4. DIRECTORS’ RECOMMENDATION
The Directors are of the opinion that the proposed adoption of the Share Purchase Mandate is in the best interests of the Company and its Shareholders. Accordingly, they recommend that Shareholders vote in favour of the ordinary resolution in respect of the proposed adoption of the Share Purchase Mandate as set out in the Notice of EGM on pages 21 to 23 of this Circular.
The Directors, in rendering their recommendation, have not had regard to the specific investment objectives, financial situation, tax position and/or unique needs and constraints of any Shareholder.

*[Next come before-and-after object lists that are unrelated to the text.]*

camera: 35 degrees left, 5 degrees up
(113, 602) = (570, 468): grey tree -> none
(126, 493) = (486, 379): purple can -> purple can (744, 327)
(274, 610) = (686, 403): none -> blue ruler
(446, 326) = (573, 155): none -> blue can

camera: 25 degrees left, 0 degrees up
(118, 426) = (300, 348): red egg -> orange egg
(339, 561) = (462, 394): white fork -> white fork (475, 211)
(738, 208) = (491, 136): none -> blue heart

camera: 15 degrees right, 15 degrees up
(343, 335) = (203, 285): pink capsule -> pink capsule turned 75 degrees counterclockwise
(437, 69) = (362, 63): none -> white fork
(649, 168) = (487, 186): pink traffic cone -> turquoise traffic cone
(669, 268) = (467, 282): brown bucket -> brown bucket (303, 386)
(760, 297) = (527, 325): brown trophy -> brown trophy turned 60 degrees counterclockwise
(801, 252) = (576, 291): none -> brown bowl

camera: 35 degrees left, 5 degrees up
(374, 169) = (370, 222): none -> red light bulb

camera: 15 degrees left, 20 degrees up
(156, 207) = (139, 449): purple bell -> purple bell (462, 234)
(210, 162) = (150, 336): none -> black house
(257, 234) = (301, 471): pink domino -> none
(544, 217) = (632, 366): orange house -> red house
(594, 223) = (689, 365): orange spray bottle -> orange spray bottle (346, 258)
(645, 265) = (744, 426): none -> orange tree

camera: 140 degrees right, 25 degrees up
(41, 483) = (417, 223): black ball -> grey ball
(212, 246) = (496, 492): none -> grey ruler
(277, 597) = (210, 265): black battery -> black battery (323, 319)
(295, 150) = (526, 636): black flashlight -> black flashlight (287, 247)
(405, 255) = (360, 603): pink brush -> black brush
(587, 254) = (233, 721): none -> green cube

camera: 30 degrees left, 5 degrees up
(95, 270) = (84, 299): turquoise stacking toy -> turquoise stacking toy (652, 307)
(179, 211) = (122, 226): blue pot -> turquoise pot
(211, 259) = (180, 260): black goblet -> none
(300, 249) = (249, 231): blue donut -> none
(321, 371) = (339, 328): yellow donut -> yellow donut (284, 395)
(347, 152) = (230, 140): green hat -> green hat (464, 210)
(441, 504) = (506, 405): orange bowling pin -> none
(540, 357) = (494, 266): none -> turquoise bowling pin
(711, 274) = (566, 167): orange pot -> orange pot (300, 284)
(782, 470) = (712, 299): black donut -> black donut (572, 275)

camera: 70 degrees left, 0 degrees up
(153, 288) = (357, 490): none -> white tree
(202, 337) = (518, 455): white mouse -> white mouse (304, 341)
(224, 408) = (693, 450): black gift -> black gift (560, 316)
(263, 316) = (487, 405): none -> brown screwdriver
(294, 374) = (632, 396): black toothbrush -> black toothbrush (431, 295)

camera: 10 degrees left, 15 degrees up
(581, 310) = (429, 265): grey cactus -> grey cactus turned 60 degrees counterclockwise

As different Shareholders would have different investment objectives, the Directors recommend that any individual Shareholder who may require specific advice in relation to the proposed Share Purchase Mandate should consult his stockbroker, bank manager, solicitor, accountant or other professional advisers.
5. EXTRAORDINARY GENERAL MEETING
The EGM, notice of which is set out on pages 21 to 23 of this Circular, will be held on 26 May 2017 at 10:30 a.m., at Amara Hotel, Connection 2, Level 3, 165 Tanjong Pagar Road, Singapore 088539 for the purpose of considering and, if thought fit, passing with or without modifications, the ordinary resolution set out in the Notice of the EGM.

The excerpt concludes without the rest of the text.